Saturday:  another spring-like day (run same as yesterday--felt better though)
Monday:  cardio yoga 1/2 hr
Tuesday:  run (like Saturday, but faster since it was in the low 20s!)
Wed-Th--nada Dad admitted to hospice on Thursday--long day
Friday:  run
Saturday:  1/2 hr Pilates plus 45 min brisk hike at Farbach Nature Center
Sunday MLK day; 2d inauguration day for Obama:  1/2 hr balance ball upper body
Monday--oh well . . . . .


New Year

January 2013--two years from the beginning of this journey.  At that point I was at 174.  I am, today, at 149--25 pounds lighter, but, more importantly, more fit and strong.  My knees don't hurt (as they were before), my clothes fit very differently than they have in as long as I can remember (I think due to not only the regularity of the exercise, but the increase in running--those glut muscles have really gotten a work out), and I am hoping when I finally get my cholesterol tested, that I'll find out my numbers are better there, as well.
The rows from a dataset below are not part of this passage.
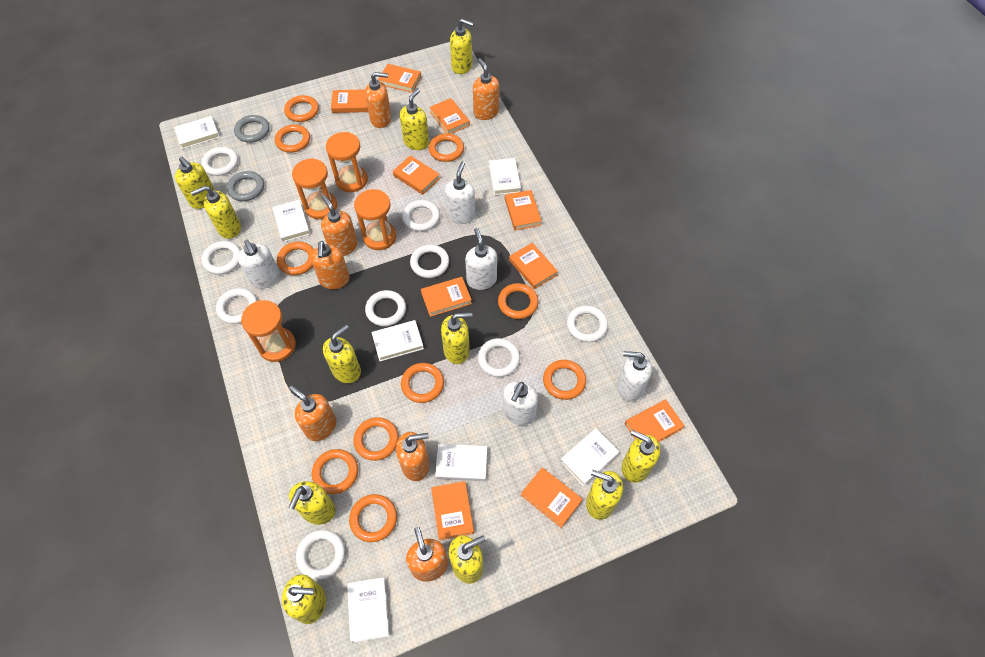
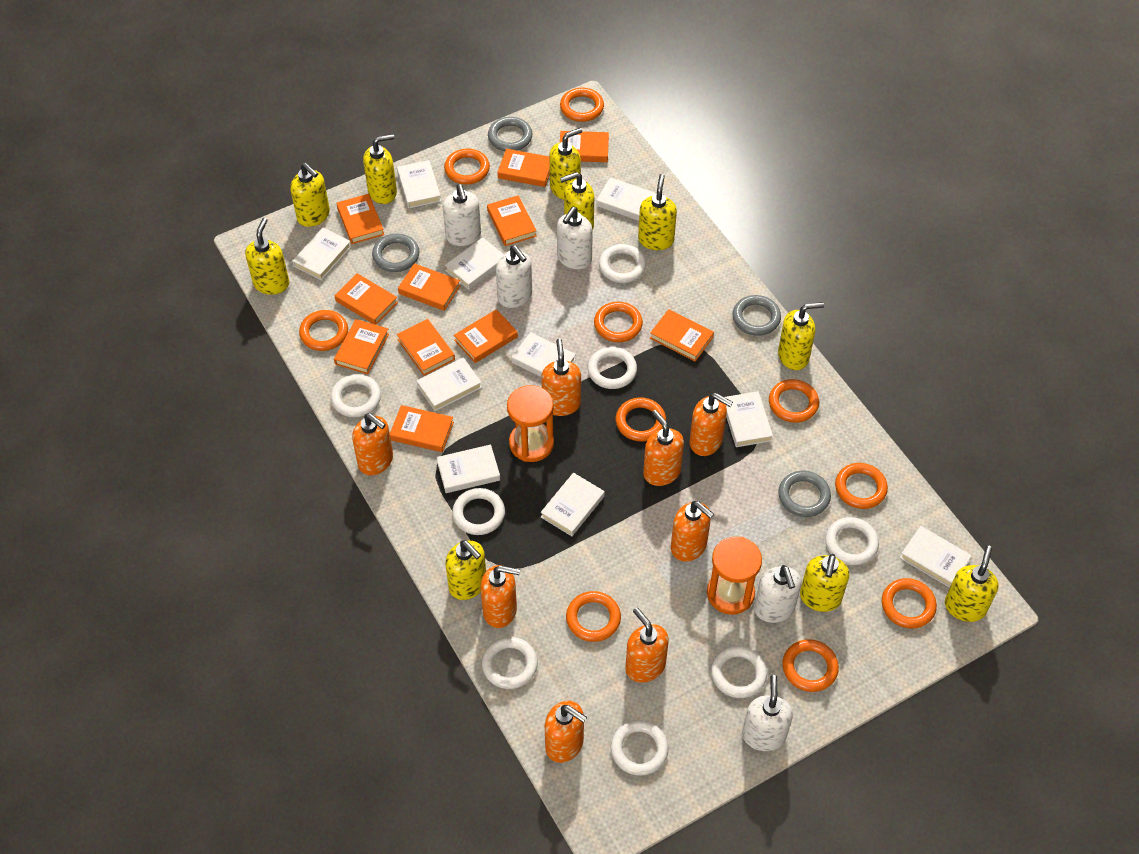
grey ring: 2 -> 4
orange book: 10 -> 11
orange hourglass: 4 -> 2
orange soap dispenser: 7 -> 8
white book: 7 -> 10
white ring: 9 -> 8
yellow soap dispenser: 11 -> 10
I still struggle with motivation at times, but it's less so and I have to credit this blog (as if this blog is doing something on its own!).  Correction:  I have to credit my (almost) daily habit of logging in which gives me an accountability that I needed to have.  I find it inspiring to look back--it's amazing how easy it is to forget or discount past hurdles and accomplishments.  One major hurdle jumped was getting past running only 2-3 miles at a time.  I have now run up to 7 miles at a time--and maybe even longer.  The half-marathon training schedule I was on was modified for shooting for a 10K instead when I realized that made more sense.  I'd like to complete another 10K before going for a half marathon.  This gives me a goal to work toward that I'm finding useful to inspire continued exercise and fitness.

Keeping this blog also helps me to see what I did when I ran into plateaus.  When I got the flu recently, I was feeling--what seemed to me counter-intuitively--bloated and over-weight.  Son #2 reminded me that when the body is sick, it hangs on to fluids more.  A three day semi-fast--getting rid of all those bad habits, including too much starch, caffeine, alcohol, sugars, etc.--and staying super hydrated, really helped. 

I know enough that when my interest starts getting really low I have to try something new.  The something new these days has been Tony Horton who makes me laugh, and the 25-35 minute workouts, while tough, are doable because they are short.  Mixing in other routines and being willing to not be rigid in anything--exercise, eating, when I wake up (I've been getting up earlier than I "want" to, but that's okay)--seems a good approach.  I'm getting to know my body better and better and trusting my instincts. 

As far as instincts are concerned, another something new is a new yoga place that I will try to return to for not only their yoga, but also their reflection workshops.  I think I could use a little consideration of my needs, wants, goals, and behaviors.  Why don't I rely on my instinct or move ahead on my desires?  Why do I over-think, delay, and avoid?  These are useful to understand for fitness and to live a better life in general.